時の話題 「夏深し」

 きょう8日は二十四節気の「立秋」。秋が立つわけだから夏から秋に季節が移ることになるのだが、現実は夏たけなわであり秋というのに早い。
 この辺りの二十四節気感は本州などは別にし稚内では近く、昔からお盆を過ぎると秋風が吹くと言われていたものだが、今年はどうなのか。異常な進路の台風6号からの南寄りの強い風が本道に停滞する前線に影響を及ぼし稚内では折悪くみなと南極まつりが雨に祟られ、5日夜のてっぺんおどりと南極おどりが順延されるという憂き目に遭うも翌6日には肌寒かったものの天気が回復し終了した。
 コロナ禍によって3年間中止されたが4度目の正直宜しく、次の季節つまり冬に向け居住いを正す祭りが開催されたことは喜ばしいことだ。
 ラニーニャからエルニーニョと変わる潮流下の天候模様のなか、エルニーニョは日本列島に僅かながら涼しさを提供してくれる。

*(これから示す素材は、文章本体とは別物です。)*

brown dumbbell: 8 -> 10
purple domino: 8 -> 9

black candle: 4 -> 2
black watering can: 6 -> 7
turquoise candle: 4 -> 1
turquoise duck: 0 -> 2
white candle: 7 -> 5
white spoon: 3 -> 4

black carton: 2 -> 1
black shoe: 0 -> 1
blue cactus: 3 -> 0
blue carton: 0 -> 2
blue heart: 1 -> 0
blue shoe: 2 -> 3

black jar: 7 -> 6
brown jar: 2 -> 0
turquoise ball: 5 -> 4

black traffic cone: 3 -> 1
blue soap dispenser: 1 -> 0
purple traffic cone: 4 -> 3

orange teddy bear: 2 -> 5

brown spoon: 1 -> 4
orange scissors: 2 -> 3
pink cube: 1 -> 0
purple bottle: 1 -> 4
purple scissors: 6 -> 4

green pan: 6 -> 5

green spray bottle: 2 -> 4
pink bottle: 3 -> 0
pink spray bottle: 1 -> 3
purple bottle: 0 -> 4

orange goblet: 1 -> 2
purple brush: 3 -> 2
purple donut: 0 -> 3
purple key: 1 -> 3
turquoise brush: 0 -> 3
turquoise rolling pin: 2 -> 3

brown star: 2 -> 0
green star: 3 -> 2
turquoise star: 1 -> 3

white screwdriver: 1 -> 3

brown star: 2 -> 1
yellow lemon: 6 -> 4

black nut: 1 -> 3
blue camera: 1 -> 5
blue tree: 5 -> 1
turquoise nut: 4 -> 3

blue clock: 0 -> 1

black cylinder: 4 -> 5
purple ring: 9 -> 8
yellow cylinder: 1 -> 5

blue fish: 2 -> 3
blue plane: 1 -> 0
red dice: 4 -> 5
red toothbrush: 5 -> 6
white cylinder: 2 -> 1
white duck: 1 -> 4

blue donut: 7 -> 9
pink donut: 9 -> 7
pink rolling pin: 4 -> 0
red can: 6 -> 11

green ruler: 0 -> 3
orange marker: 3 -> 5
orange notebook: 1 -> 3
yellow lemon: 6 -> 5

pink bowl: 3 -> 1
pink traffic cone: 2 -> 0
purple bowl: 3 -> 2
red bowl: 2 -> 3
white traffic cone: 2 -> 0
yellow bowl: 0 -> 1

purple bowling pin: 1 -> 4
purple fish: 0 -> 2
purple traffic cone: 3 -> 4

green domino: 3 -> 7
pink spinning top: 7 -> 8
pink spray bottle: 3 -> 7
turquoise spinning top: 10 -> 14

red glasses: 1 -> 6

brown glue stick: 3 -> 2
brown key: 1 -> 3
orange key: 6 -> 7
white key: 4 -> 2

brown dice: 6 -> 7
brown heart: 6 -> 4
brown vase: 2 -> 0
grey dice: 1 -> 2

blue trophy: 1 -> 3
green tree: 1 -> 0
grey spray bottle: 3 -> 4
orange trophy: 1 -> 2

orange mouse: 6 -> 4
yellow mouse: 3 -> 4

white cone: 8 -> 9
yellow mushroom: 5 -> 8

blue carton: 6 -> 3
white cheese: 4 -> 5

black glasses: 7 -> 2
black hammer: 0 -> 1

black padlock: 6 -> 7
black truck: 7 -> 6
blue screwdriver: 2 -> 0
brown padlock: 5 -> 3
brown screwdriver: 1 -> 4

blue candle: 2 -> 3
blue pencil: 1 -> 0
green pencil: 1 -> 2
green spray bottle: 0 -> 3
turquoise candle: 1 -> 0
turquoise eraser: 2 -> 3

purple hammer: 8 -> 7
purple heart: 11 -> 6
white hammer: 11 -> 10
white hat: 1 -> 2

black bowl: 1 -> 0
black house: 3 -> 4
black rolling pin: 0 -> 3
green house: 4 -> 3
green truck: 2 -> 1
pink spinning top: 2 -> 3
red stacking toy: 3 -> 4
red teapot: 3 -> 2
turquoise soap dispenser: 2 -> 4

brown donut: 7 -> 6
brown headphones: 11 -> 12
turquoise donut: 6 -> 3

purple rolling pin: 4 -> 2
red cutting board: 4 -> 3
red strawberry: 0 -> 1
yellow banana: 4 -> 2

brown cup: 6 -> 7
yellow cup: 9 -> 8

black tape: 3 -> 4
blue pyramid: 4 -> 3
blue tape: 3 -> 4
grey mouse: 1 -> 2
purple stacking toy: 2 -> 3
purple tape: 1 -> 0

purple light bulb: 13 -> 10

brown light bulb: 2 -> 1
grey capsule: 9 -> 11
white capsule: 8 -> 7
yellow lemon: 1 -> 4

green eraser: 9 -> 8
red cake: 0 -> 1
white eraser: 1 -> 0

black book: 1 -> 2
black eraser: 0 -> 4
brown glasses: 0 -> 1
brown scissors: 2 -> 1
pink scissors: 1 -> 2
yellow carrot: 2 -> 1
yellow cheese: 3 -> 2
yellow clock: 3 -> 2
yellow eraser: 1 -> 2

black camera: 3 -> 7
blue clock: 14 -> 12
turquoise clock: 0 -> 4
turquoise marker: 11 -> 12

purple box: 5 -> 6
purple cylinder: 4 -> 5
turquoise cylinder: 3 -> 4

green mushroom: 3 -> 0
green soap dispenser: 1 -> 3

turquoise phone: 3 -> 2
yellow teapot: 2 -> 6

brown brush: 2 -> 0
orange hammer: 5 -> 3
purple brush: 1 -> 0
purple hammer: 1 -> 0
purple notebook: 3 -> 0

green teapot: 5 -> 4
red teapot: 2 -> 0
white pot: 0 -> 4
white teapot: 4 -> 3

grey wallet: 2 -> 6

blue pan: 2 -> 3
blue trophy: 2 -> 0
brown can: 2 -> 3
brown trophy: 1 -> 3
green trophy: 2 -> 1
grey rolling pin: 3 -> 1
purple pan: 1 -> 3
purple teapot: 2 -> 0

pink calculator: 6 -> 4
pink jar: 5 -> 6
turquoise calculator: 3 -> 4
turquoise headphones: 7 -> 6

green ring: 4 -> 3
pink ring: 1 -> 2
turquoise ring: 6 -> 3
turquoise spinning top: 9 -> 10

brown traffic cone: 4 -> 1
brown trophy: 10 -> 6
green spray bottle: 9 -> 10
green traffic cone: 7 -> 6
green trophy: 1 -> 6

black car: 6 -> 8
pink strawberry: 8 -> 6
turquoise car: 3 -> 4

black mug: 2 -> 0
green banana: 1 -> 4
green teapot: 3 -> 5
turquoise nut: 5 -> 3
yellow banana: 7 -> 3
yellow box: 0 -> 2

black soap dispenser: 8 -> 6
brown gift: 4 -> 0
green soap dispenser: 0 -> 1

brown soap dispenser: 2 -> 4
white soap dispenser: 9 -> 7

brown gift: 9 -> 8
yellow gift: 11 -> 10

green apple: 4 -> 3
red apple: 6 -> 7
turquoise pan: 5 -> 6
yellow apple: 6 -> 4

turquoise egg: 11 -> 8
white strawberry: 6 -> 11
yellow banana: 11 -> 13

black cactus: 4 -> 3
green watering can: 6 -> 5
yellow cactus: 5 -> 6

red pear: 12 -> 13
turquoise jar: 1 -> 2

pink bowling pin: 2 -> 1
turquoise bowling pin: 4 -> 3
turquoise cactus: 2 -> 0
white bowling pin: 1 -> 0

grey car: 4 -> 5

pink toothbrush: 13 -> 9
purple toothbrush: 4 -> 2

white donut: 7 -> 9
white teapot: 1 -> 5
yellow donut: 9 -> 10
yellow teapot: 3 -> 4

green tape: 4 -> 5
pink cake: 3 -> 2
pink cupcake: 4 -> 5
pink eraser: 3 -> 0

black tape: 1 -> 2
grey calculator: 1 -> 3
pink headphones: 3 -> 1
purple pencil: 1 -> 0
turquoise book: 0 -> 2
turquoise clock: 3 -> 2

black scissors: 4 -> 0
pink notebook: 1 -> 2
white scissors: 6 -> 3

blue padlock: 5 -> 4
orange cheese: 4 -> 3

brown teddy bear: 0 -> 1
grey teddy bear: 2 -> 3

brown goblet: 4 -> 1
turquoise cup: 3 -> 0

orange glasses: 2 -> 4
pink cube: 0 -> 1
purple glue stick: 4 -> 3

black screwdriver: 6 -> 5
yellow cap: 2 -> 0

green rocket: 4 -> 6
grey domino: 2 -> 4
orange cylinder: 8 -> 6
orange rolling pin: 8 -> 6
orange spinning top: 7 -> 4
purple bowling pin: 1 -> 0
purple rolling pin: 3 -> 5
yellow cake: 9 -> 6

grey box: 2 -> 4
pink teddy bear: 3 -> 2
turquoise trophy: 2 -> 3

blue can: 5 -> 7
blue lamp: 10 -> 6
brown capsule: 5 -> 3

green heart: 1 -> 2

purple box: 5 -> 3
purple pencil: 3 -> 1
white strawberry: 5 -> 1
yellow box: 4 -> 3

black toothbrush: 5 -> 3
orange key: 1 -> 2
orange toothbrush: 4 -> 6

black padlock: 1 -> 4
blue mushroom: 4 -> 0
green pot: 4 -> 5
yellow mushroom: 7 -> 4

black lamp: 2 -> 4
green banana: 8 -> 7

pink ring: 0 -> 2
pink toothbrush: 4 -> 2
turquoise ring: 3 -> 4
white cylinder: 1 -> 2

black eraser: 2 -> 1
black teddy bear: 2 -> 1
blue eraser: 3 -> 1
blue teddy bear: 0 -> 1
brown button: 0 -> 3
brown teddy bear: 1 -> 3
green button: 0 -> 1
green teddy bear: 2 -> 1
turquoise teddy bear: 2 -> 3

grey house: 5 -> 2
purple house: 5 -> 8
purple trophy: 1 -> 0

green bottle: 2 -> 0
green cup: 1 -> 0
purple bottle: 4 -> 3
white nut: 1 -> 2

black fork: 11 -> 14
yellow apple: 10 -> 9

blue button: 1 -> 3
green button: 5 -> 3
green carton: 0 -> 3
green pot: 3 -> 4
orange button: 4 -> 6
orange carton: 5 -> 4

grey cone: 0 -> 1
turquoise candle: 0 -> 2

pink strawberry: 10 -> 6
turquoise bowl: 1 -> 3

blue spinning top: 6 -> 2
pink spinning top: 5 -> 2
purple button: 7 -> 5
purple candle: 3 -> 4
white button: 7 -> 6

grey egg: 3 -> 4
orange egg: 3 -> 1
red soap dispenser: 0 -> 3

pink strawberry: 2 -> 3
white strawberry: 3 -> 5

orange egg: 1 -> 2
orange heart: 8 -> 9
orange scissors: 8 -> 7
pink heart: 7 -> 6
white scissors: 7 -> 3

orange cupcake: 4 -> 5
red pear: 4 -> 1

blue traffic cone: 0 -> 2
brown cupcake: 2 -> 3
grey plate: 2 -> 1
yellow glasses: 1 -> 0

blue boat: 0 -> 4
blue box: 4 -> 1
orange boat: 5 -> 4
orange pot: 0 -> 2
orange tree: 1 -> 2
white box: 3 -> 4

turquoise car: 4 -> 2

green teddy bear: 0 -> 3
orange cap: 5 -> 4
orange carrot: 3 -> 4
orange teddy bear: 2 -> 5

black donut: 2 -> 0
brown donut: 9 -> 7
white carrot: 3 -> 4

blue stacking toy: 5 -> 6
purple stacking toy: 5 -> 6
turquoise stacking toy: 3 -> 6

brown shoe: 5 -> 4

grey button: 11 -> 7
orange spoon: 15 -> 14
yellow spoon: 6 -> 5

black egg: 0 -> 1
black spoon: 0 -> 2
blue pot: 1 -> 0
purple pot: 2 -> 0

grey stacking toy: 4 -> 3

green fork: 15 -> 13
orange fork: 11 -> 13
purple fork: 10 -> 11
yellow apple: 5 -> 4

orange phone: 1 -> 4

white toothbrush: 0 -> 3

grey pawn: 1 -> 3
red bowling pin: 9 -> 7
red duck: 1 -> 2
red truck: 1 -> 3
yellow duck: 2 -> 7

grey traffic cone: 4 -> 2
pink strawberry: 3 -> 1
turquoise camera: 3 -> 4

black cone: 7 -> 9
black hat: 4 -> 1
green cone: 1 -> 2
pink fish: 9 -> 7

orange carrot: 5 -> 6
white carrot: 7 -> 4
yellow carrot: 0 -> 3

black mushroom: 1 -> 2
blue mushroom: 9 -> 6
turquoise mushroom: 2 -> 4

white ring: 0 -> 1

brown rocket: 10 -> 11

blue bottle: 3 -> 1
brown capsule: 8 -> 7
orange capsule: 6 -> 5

秋に向かい涼風を運んでくれるのは有難いことだが、この北の地にあってはどうなのか。
 前年度、100億円以上の取扱量を記録した宗谷漁協のホタテを中心にした生産額は、福島第一原発から出る放射能汚染水を海に放出しようとする日本の動きに対し中国は強く反発し、日本からの輸入品を極力抑え込もうとしているので打撃をくらい減少するのは必至の状況にある。
 観光客は確かに増えているが、ホタテ生産に太刀打ちできるものでなく、食品販売ではローソンショックも。
 ポテンシャルほど稚内の将来を楽観視できないというのが現状でなかろうかね。